#### What this task involves
The entries that follow include a run beginning at the line with "text: (220, 361)" and ending at the line with "text: (373, 374) -> (464, 358), 728 -> 729"; restate that run word for word and leave the rest out.

#### Information provided
┌────────

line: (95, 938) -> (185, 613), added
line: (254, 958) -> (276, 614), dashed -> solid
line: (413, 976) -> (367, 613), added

└────────
┌────────

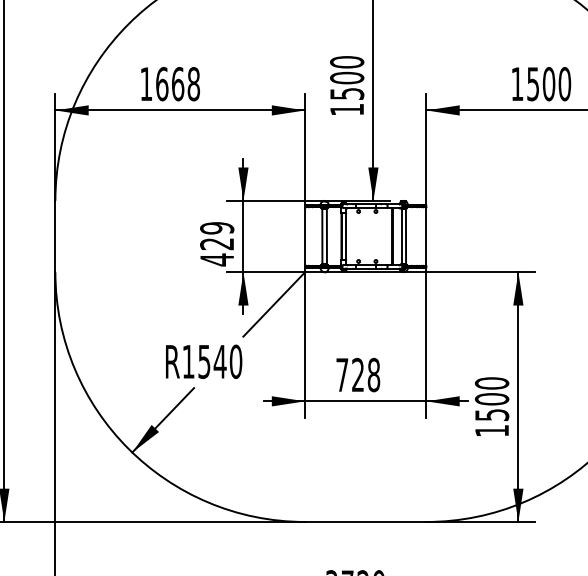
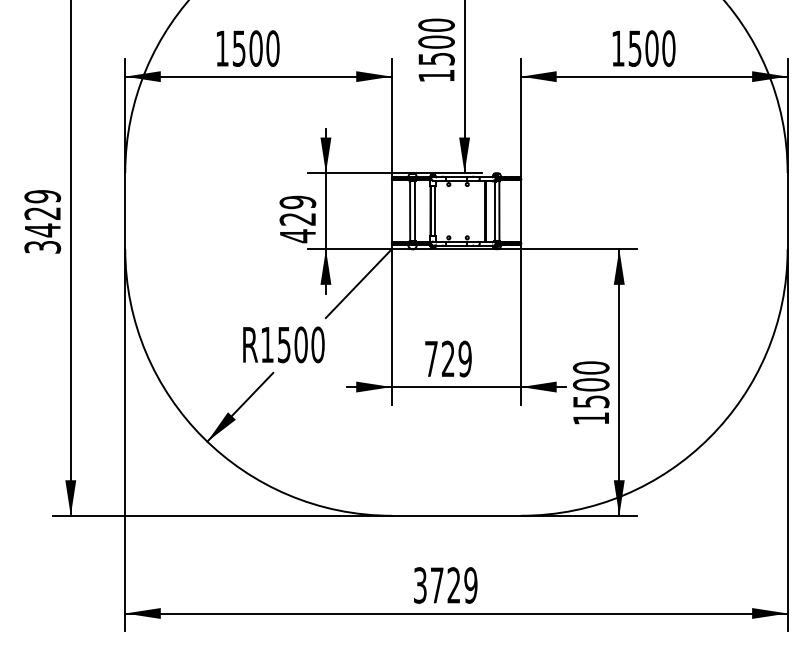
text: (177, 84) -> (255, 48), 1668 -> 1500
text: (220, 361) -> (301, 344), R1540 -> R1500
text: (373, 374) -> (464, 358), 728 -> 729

└────────

#### Answer to this task
text: (220, 361) -> (301, 344), R1540 -> R1500
text: (373, 374) -> (464, 358), 728 -> 729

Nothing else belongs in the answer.